The new model is worse than the old one. The shift from the old one to the new one only adapts to the availability of new (big) data.
With a few suspects, it's relatively easy to find the culprit (the one that contributes the most), if he exists. But with a very big big number of accuseds, it's relatively easy (again!) to find the several culprits (the ones that contribute weakly together) because a large , large, large piece of evidence can always be read as supporting or not supporting some among the multuitude of suspects. But, as before, do they exists?
It's an entangled mix between genes and environment that causes depression and other illness. Other twenty years wasted await us.

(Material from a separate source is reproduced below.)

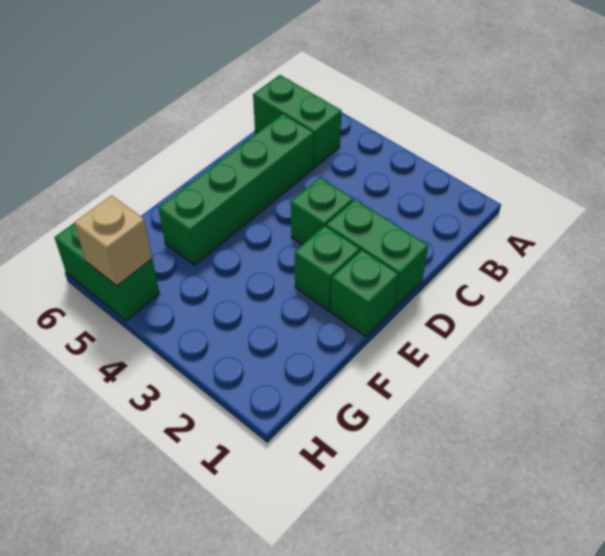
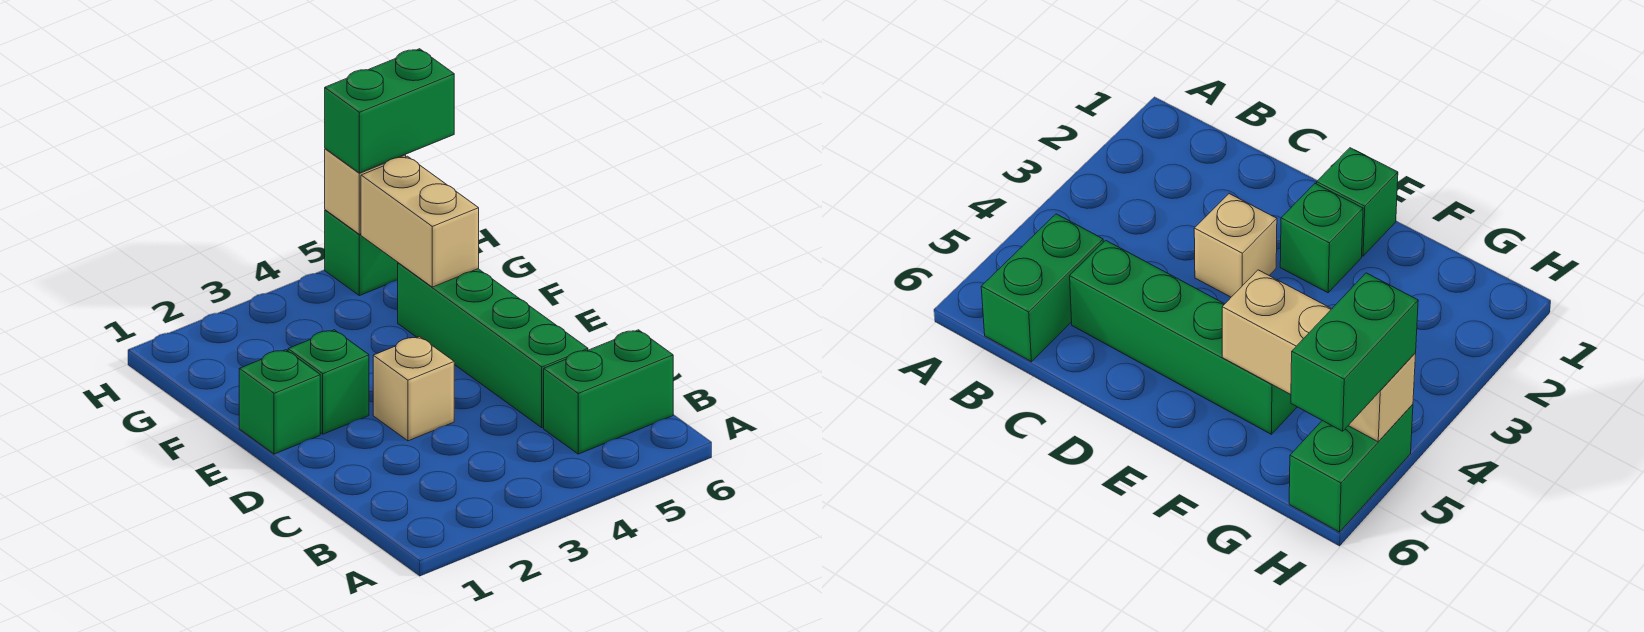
green brick D1:D2 level 1 -> green brick H5:H6 level 3
green brick D3 level 1 -> tan brick D3 level 1
none -> tan brick F5:G5 level 2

Then, when Internet of Things (smartphones, smartwatchs, cars, domestic appliances) will produces a new ocean of big big big data, a new model will replace the actual one, stating that depression is caused, other than genes, to "a large set of environmental elements each contributing a weak effect". And so we will be ready to another twenty years of failures.
Science should be theory -> data, not data -> theory.

Antonio Rinaldi

Another instance of false positive science:
https://twitter.com/math_rachel/status/1132326067643879424

Ken

The original study shows a couple of problems in medical research that become even more apparent with genetic research, The first is that the study only resulted in a p-value of 0.03 which is far from conclusive. The article even suggests that it should have been replicated. Medical researchers tend to believe that any p-value less than 0.05 is certain proof, because that is what is taught in statistics courses. That leads us to the second problem. These early studies there was a lot of dishonesty about the number of tests performed. It is a fundamental problem in epidemiology in general, people collect a lot of baseline data and then they perform every cross-sectional test they can and then every longitudinal as they collect more data. Then they write it up with an introduction that justifies the analysis based on previous research. Genetics makes this even worse as there are lots of genes, so these days there are established methods to make this less likely.

One of the possibilities of statistics and science is that we will get it wrong sometimes. What is bad is when this isn't corrected. I expect that when anyone found contradictory results they decided that it wasn't in their interest to publish them. When you have a grant and research program it isn't in your best interest to challenge its basis. Hard to publish for a start.